Right, it's no big deal. If you opt not to transcode, 24 bit files at 44.1 and (I believe) 48 will go onto your iPhone as well. I personally have iTunes transcode everything to 256kbps AAC for my iPhone so I can a) get more on there; and b) not worry about maintaining separate copies of my higher res materials. It's a tradeoff that maximizes my on-the-go convenience, which works for me knowing I'm not going to be listening critically while I'm half-asleep on the train anyway.

 


I have one remaining question for you, do you happen to know why HDTracks states on their website "If getting the very best sound is important to you, you'll want to choose FLAC audio files for your purchase. ?

I tried asking them, they said (after a bunch of off-topic stuff) because "...FLAC has more depth to the sound in a proper hi-res setup."

Honestly, I felt their answer was not as clear (since they spent one line out of the 40 they wrote back to answer this) and they stated to choose whichever format would make my life easier (AIFF or ALAC for iTunes in this case).

 

HDTracks customer support is the pits. The few times I've dealt with them, their responses have ranged from vague non-answers to approaching beratement. Compare to the fine folks at, say, eClassical, who ask for customer opinions and take the time to write thoughtful responses... Dealing with HDTracks is... unpleasant in most regards.

 

As was mentioned above, if there's any difference in the 'quality' of lossless, it would be in how capable a processor is in decoding it. A computer these days shouldn't really choke on either.
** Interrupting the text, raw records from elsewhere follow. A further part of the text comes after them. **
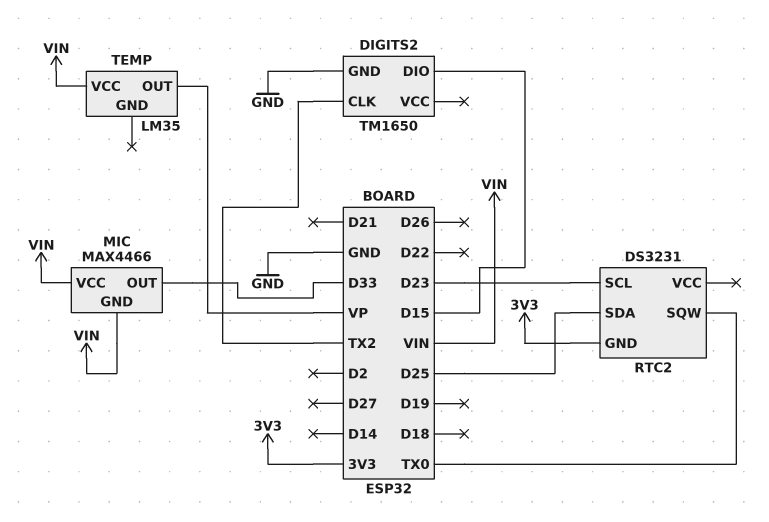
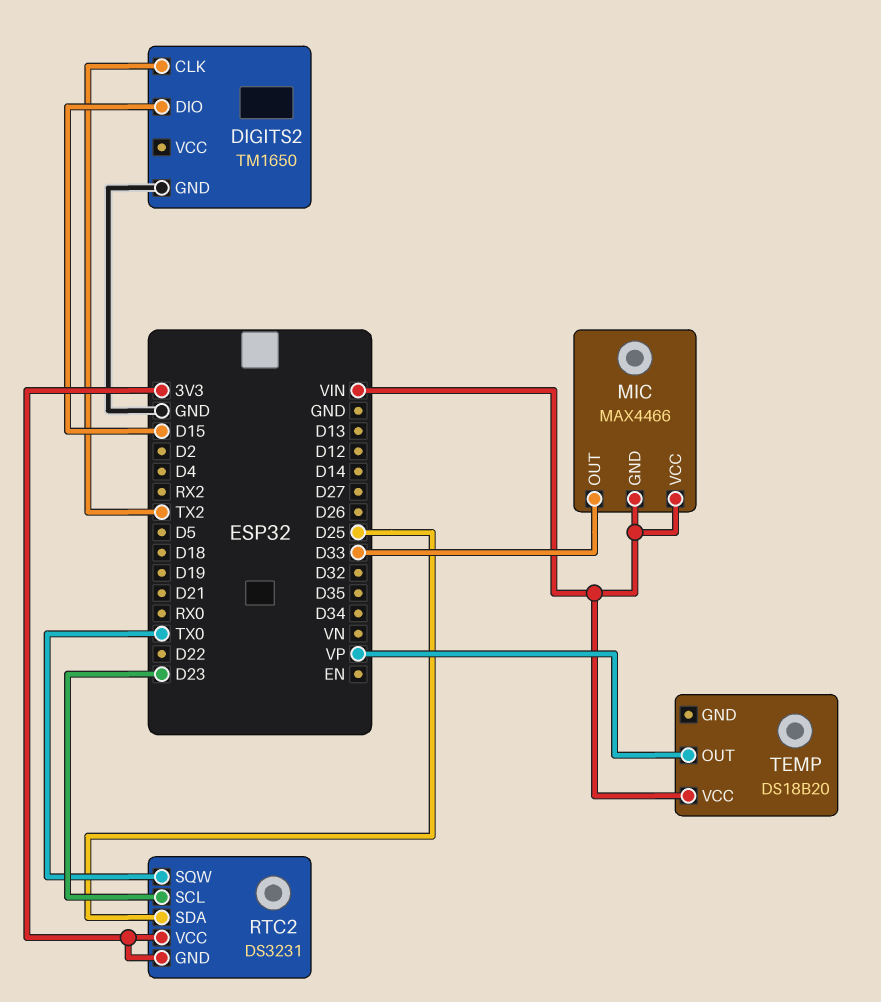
RTC2 pin VCC: none -> 3V3
TEMP: LM35 -> DS18B20

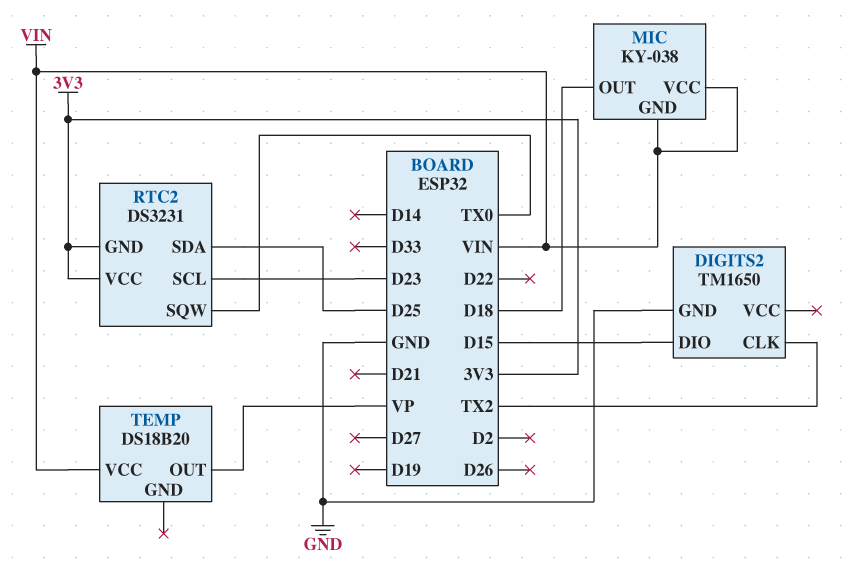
MIC: MAX4466 -> KY-038
MIC pin OUT: D33 -> D18

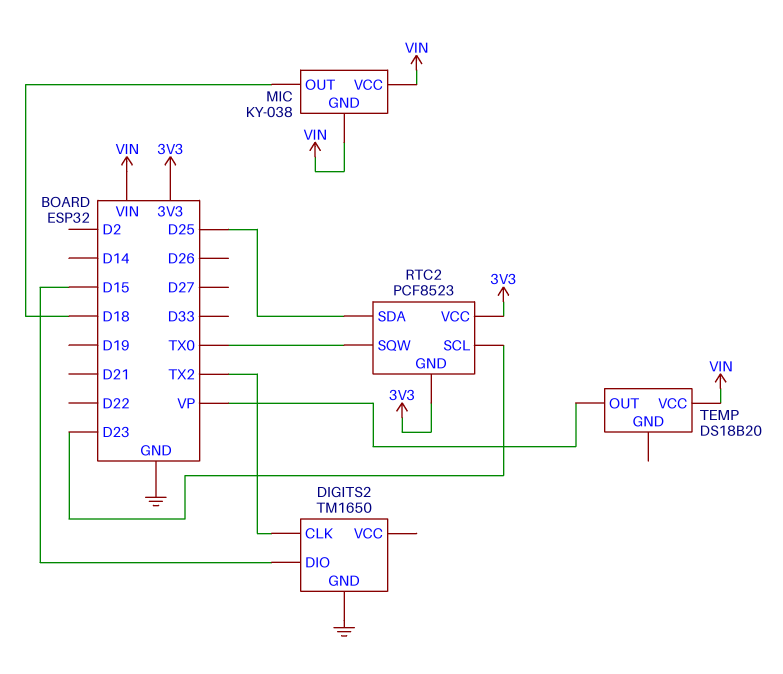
RTC2: DS3231 -> PCF8523

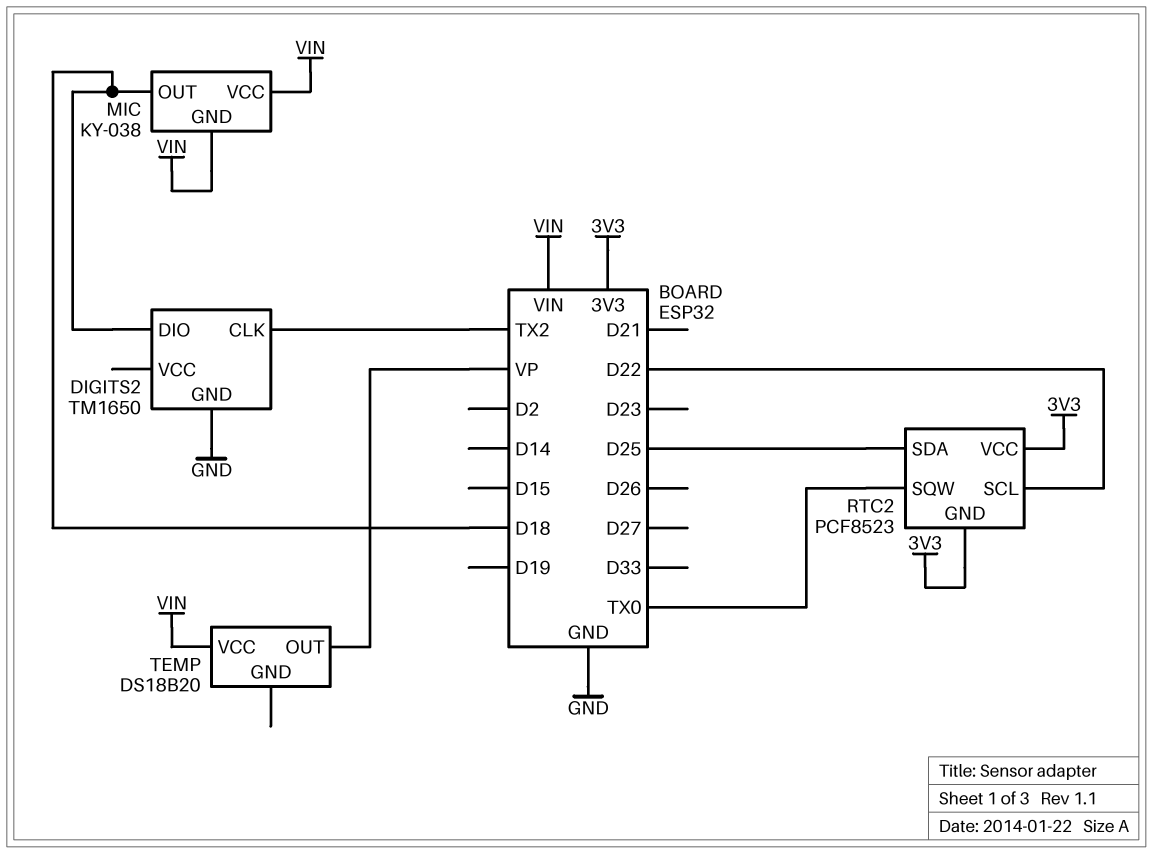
DIGITS2 pin DIO: D15 -> D18
RTC2 pin SCL: D23 -> D22

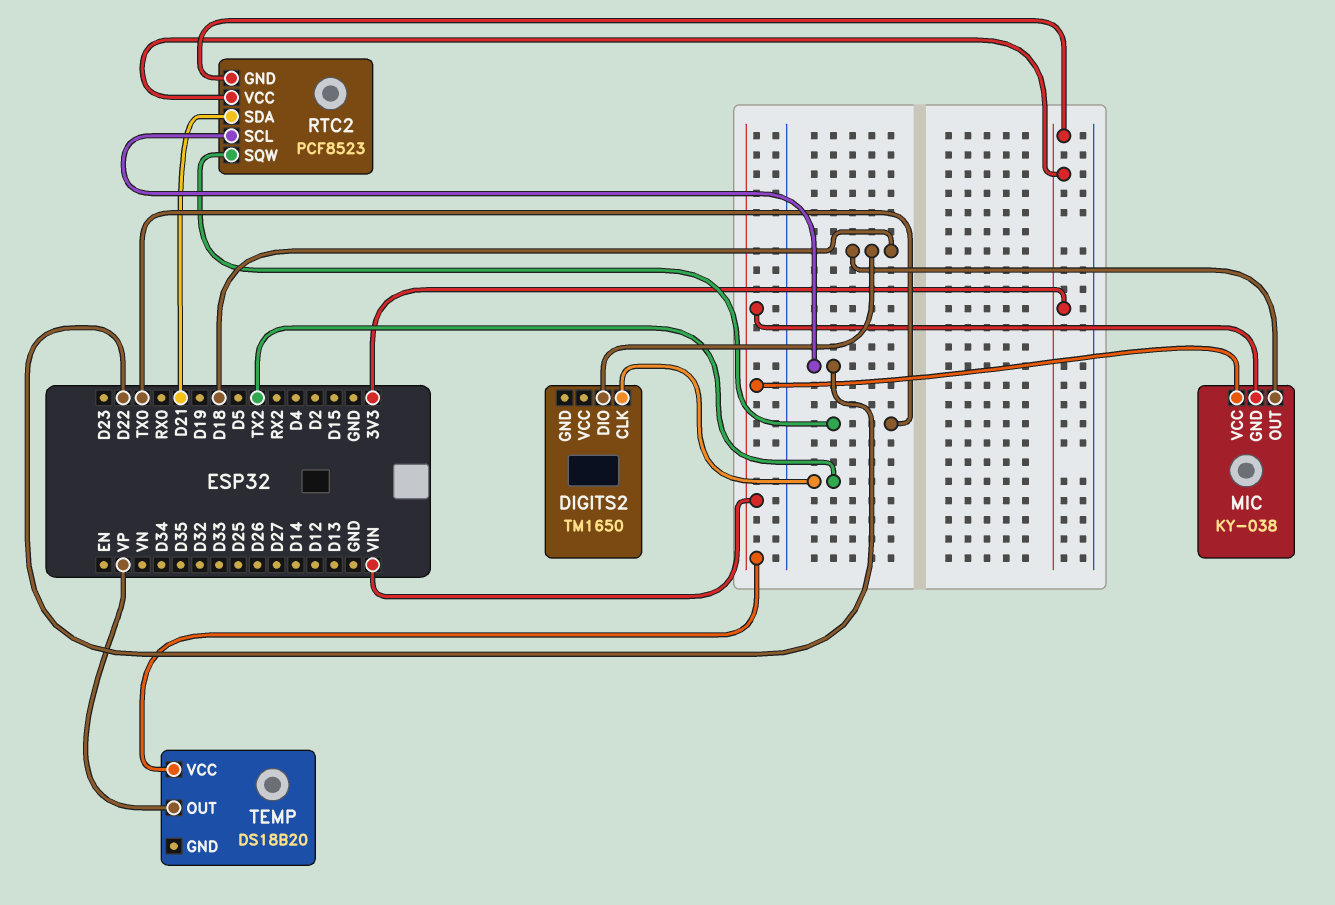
DIGITS2 pin GND: GND -> none
RTC2 pin SDA: D25 -> D21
While there is software to play FLAC on the iPhone, I'd be really surprised if it managed to decode it as effectively as the inbuilt ALAC decoder.

 

Since the data is, in fact, lossless, and issues should only really present themselves when decoding on-the-fly, buying in one format and converting to another (say, for sites that only offer FLAC), should be a non-issue.